Okumak da denir, özellikle Türk Sanat Müziği eserleri için söylenir. Bir de yanılmıyorsam uzun havalar için.
Livaneli “Memetçik Memeet” dedikçe düşünmeden edemiyorum, acaba ne kadar yürekten söylüyor?
İki yüz beliriyor karşıda yan yana.
Memet’in, Kartallı Kâzım’ın yüzü. “Kavgadan önce Kartal'da bahçıvan kavgadan sonra da Kartal'da bahçıvan olan Kâzım.
Bir diğer yüz, kenter, saçları pomadalı hatta ve “Konstantiyye Oteli”nde süit odada kalıyor. Ya da “Son Ada”da yalnız.
Cumhuriyet’le ve Türklükle hesaplaşma işini getiren Oğuz Atay’ın deyimiyle, “Disconnectus Erectus”….
Son röportajdan sonra bu iki yüz daha da belirginleşti.
Livaneli, Baykal’la ilgili tarihi birbirini tutmayan iddialar ortaya attıktan sonra, “Uzun lafın kısası, Ecevit, Baykal gibi insanlar sol filan değil, soldan hoşlanmayan, tipik Türk milliyetçileridir” diyor.
Livaneli devam ediyor “sol” tanımını yapmaya.
Röportajının başında söylediği “Artık çok az kişi olaya sınıfsal bakıyor.
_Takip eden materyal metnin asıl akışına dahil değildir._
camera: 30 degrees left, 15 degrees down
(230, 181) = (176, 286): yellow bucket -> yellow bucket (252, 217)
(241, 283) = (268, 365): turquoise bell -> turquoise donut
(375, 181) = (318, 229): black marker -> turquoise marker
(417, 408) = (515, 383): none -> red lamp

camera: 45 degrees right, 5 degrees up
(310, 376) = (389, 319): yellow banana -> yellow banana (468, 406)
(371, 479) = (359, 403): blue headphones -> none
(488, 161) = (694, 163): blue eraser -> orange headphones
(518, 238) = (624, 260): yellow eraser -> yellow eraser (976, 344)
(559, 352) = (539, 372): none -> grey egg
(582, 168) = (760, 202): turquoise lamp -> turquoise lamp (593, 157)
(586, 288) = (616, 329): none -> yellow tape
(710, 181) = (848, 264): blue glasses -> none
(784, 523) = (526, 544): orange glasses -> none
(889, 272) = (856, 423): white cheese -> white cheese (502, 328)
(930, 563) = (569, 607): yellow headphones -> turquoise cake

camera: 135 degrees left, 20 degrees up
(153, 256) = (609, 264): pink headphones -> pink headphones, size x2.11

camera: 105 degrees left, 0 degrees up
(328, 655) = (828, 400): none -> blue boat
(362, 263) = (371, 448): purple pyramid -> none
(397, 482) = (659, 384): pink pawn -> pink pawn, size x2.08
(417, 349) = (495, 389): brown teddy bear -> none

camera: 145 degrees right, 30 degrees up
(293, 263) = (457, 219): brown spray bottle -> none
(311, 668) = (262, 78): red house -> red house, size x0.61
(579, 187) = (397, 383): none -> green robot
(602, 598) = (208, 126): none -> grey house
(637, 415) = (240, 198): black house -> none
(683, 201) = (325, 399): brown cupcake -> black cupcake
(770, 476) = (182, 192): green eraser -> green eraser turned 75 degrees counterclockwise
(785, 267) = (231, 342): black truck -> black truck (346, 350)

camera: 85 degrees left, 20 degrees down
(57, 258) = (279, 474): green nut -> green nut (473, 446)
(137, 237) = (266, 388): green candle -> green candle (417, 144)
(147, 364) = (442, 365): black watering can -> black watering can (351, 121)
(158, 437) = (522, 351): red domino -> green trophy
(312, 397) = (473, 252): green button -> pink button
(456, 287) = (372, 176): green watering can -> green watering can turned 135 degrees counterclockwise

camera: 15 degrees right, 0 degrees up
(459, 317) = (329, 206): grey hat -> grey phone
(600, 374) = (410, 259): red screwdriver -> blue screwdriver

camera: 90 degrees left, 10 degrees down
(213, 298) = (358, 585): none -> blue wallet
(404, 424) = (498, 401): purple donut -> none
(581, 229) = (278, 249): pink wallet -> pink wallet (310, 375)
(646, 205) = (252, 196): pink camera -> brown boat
Kimlik, milliyet, inanç, etnisite, sınıf değerlerinin önüne geçti.” sözleri unutarak,
“Dolayısıyla bu tür kirli ilişkilere alet olmamak için geniş bir demokrasi ittifakı üzerinden yürümek, ilkeleri baz almak durumundayız. Türk ve Kürt solunun, kadın ve LGBTİ hareketlerinin, işçi sınıfının, ezilenlerin, yeşillerin asgari müşterekte bile olsa ortaklaşması” ifadelerini kullanıyor.
“BU PROJE HARİKA DOSTUM”
Livaneli’nin sınıftan anladığı, ABD’den fonlanan, EURO 2020’de stadyumlara dayatılan, büyükelçilik binalarına bayrakları asılan LGBTİ’nin işçi sınıfıyla buluşturulması herhalde.
Ya da şu meşhur küresel merkezlerden fonlanan Greenpeace’i Bel Karper işçileriyle, Adıyaman’da yol kapatan tütün üreticileriyle, traktörleriyle eylem yapan çiftçilerle buluşturmak. Anlaşılıyor ki Demokrasi Konferansı tam bir “Çılgın bir proje”
İşin bir de CHP tarihiyle yüzleşsin tarafı var elbette. Açılım süreçlerinde vatanseverlik diyene “Dersim”, “Cumhuriyet devrimi, aydınlanma” diyenlere “tek parti, tek tip” diye homurdananlar gibi Livaneli de İnönü, Ecevit, Baykal üzerinden böyle bir hesaplaşmaya girişiyor.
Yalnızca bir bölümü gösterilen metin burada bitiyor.